This post is by Jesse Galef
Two days ago, Hemant posted the interview in which Scientologist spokesman Tommy Davis walked off set instead of answering a question about his belief. We can criticize him for being unwilling to admit his own beliefs, but it’s not as if he’ll suffer much. His stunt has gotten him and his church more attention. Most of the publicity is negative, and yet some people are still convinced.
Publicly revealing someone to be a fake/idiot doesn’t hurt them as much as we think. It’s something James Randi has discovered countless times, from his battles with Uri Geller to his exposé of Peter Popoff (who, by the way, is back to his old tricks scamming people in need). But Randi has made unique use of the dramatic insult and walk off technique, and his “Carlos Hoax” came to my mind.
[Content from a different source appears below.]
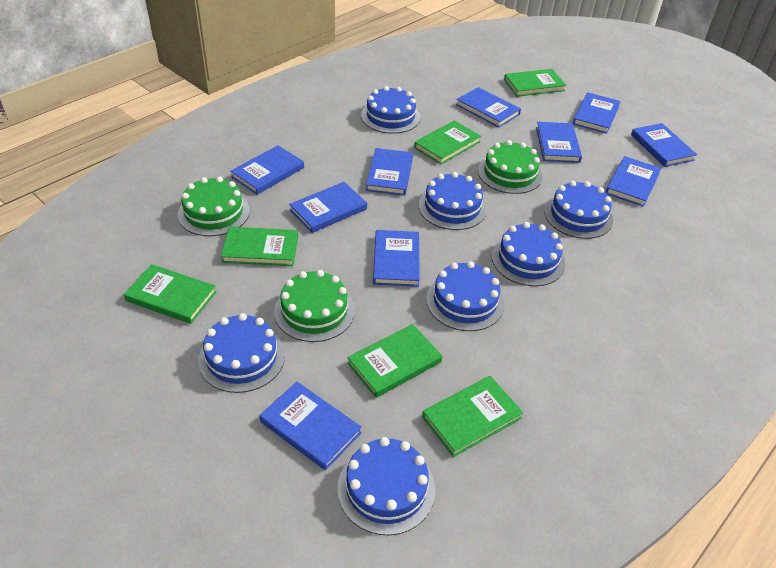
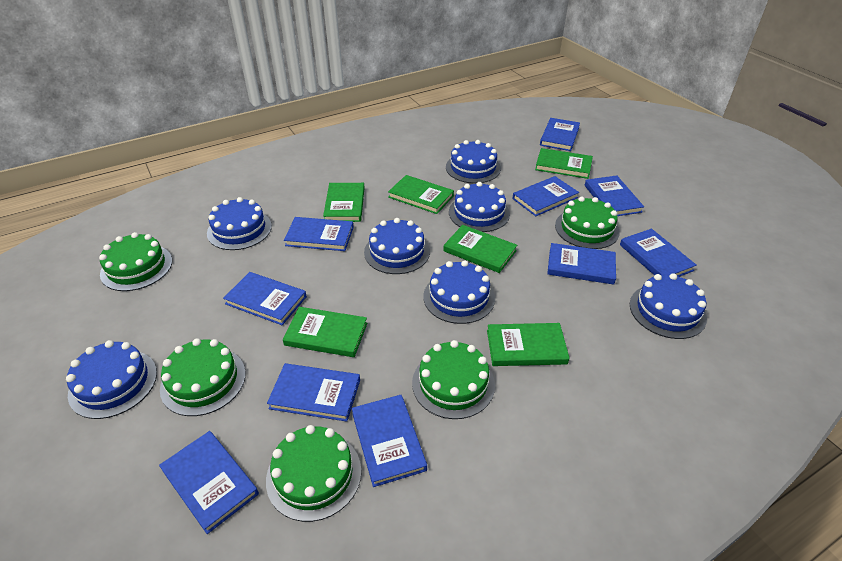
green cake: 3 -> 5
In 1988, James Randi and 60 minutes hatched a plan to show how easy it is for con men to exploit the media. Randi created a fake spirit-channeler named Carlos and pitted him against the Australian media – a group known for their harsh interviews and skepticism. In one week they had gained a following and booked a packed show at the Opera House. During an interview in which Carlos’ methods were being challenged, his manager threw water on the host and stormed off. That in turn sparked more media attention. This is a long video and I’m starting it at the most relevant part, but if this sounds interesting to you (I was fascinated) I recommend the whole thing:
[Around 8 minutes, before I started this clip] One of the roles the Australian media prides itself on is to protect the public from frauds and charlatans. But it does give rise to a problem: in pursuing a questionable character like Carlos, do you end up playing into his hand by giving him too much free publicity? After all, even if you do the best job you can in exposing him, there will still be people vulnerable enough to be taken in.
[end of clip] Why should such a phony care if he had to go through such grillings on TV? He was able to gain access to vulnerable minds who otherwise wouldn’t have heard of him.
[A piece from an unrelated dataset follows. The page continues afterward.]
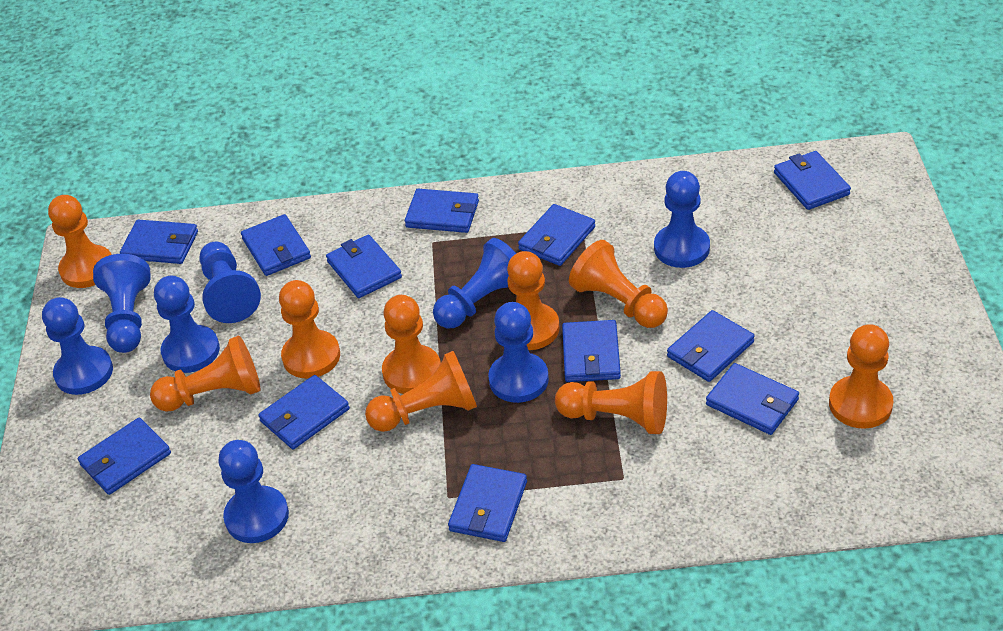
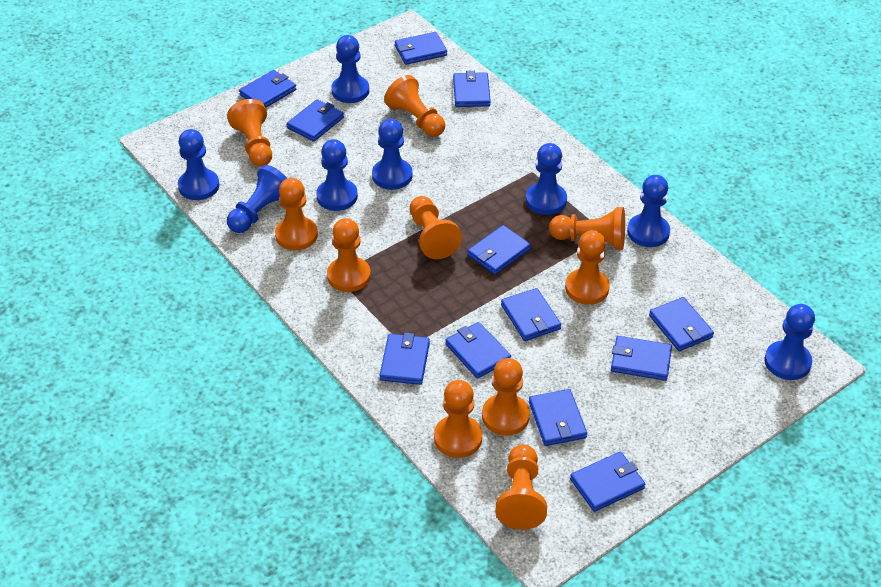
orange pawn: 9 -> 10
I worry that Tommy Davis won some people over by storming off with an outraged air. Creating a “controversy” can give people the impression that there must be something to the argument. That’s why so many scientists refuse to debate creationism – the very debate will lend undeserved credibility to nonsense. Of course, if a topic isn’t publicly debunked, it can fester in the dark.
I tend to come down on the side of public skepticism and scrutiny of ideas, but I’m young and idealistic. I believe that honesty is the best policy and open conversation will tend to expose the truth. I do, however, see the argument for the other side. What do you think?